Delbanco's attitude toward the original abolitionists is ambivalent. Moreover, he views with some sympathy those who, despite being opposed to slavery, declined to join the abolitionists' ranks. He closes with a quotation from John Jay Chapman, who spoke of "the losing heroism of conservatism" with reference to "New England judge[s] enforcing the Fugitive Slave Law" (e.g., Lemuel Shaw) despite their personal opposition to it (pp.54-55).
My attitude to the abolitionists is more positive than Delbanco's, but I think he makes some interesting points even if I'm not persuaded by them. Toward the end of the essay he provocatively compares the Civil War to recent (and not-so-recent) American wars abroad (Vietnam, Afghanistan, Iraq). I don't think these comparisons work. A quote or two will indicate the tenor of his argument.
He writes (p.43):
...[I]f we imagine ourselves living in the America of the 1850s, how sure can we be of our judgment on the question of intervention in what people of advanced views today might call "the indigenous culture" of the South?
Would we have regarded the firing on Fort Sumter as the abolitionists did -- as a welcome provocation to take up arms against an expansionist power? Or would we have regarded it as a pretext for waging war, akin to that notorious event in every baby boomer's memory, the Gulf of Tonkin incident? If we could have known in advance the scale of the ensuing carnage, would we have sided with those who considered any price worth paying to bring an end to slavery?

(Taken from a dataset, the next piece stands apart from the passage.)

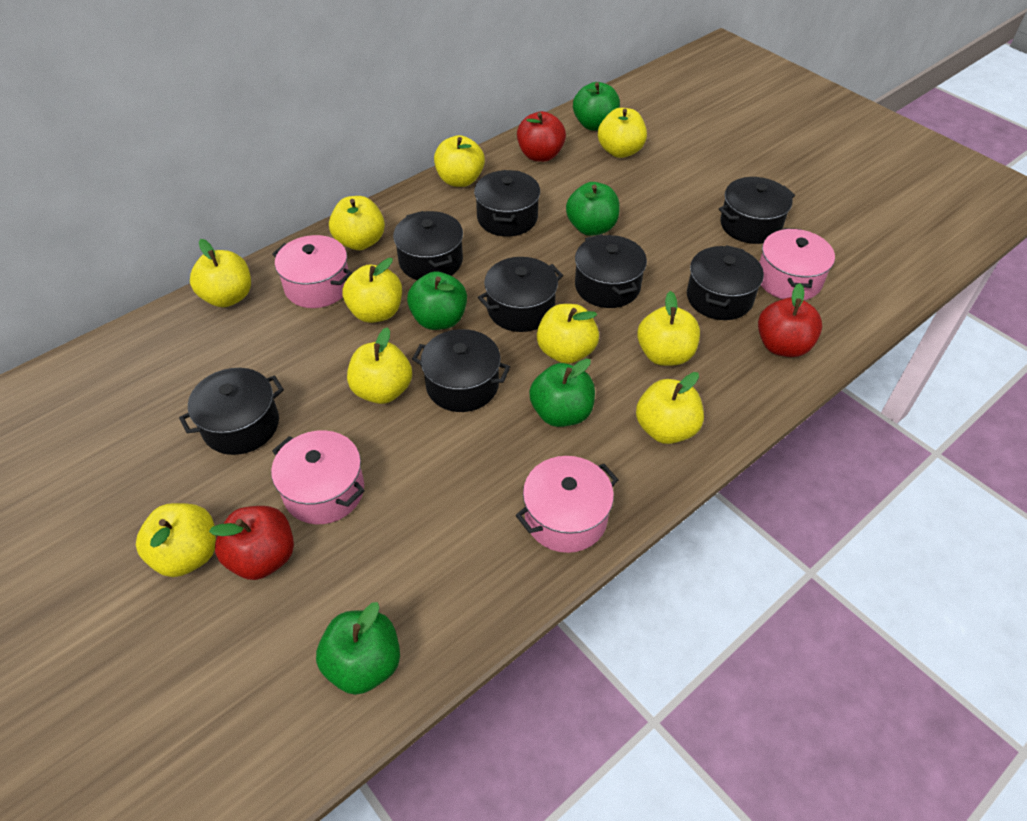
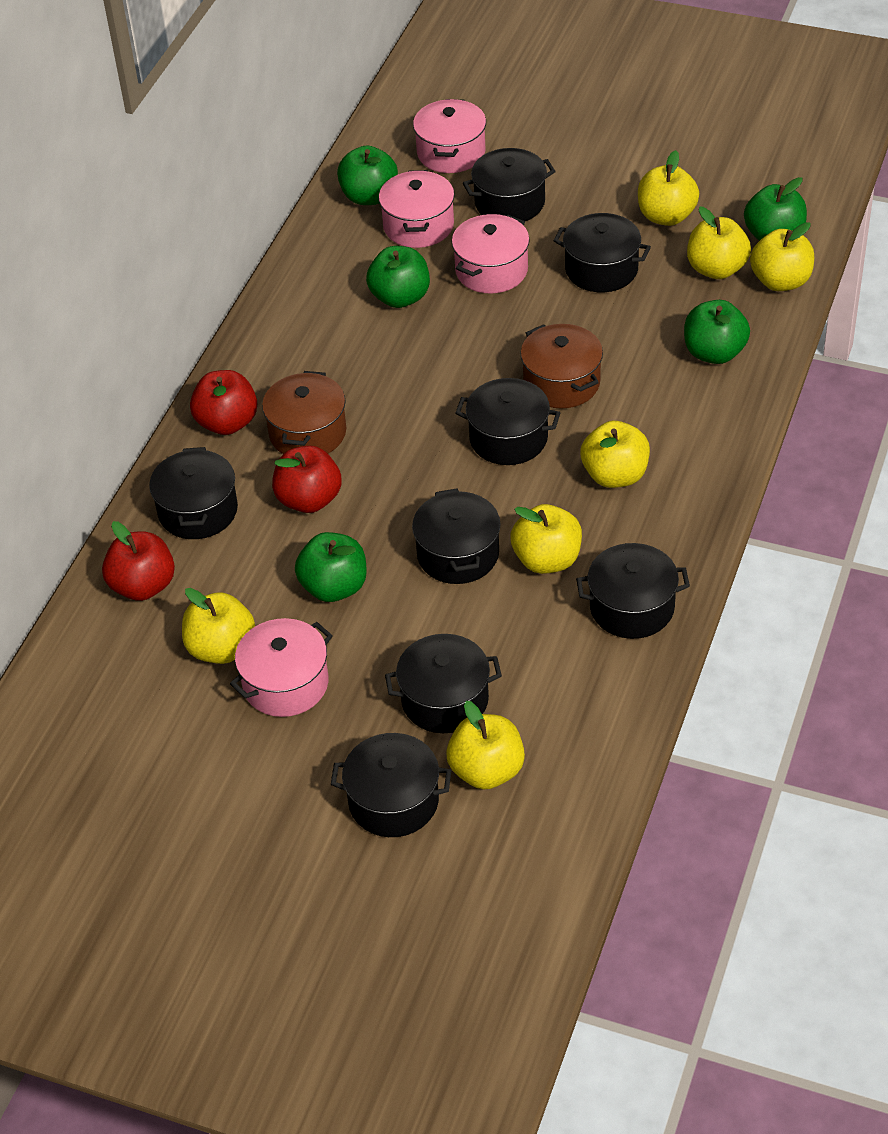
brown pot: 0 -> 2
yellow apple: 10 -> 7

Or would we have voted for patience, persuasion, diplomacy, perhaps economic sanctions -- the alternatives to war that most liberal-minded people prefer today in the face of manifest evil in faraway lands?
He pushes the point a little further (p.44):
Most of us live quite comfortably today with our knowledge of cruelty and oppression in nation-states whose exports are as essential to our daily lives as slave-grown cotton once was to the "free" North--yet few of us take any action beyond lamenting the dark side of "globalization." Are we sure we would have sided with those who insisted that all Americans--even if they had never seen, much less owned,a slave--had a duty forcibly to terminate the labor system of a region that many regarded, to all intents and purposes, as a foreign country? None of these questions yields an easy answer--but they should at least restrain us from passing easy judgment on those who withheld themselves from the crusade, not out of indifference but because of conscientious doubt.An obvious problem with this line of thought is that although the South might have been seen in the North as a foreign country, the South was in fact part of the same country. As Delbanco himself observes earlier in the essay, Lincoln's original war aim was to preserve the Union, not to abolish slavery. It was only in the summer of 1862 that Lincoln's "mind was opening to new possibilities" (p.13), leading him to free the slaves in the Confederate states but not in border states that had remained in the Union.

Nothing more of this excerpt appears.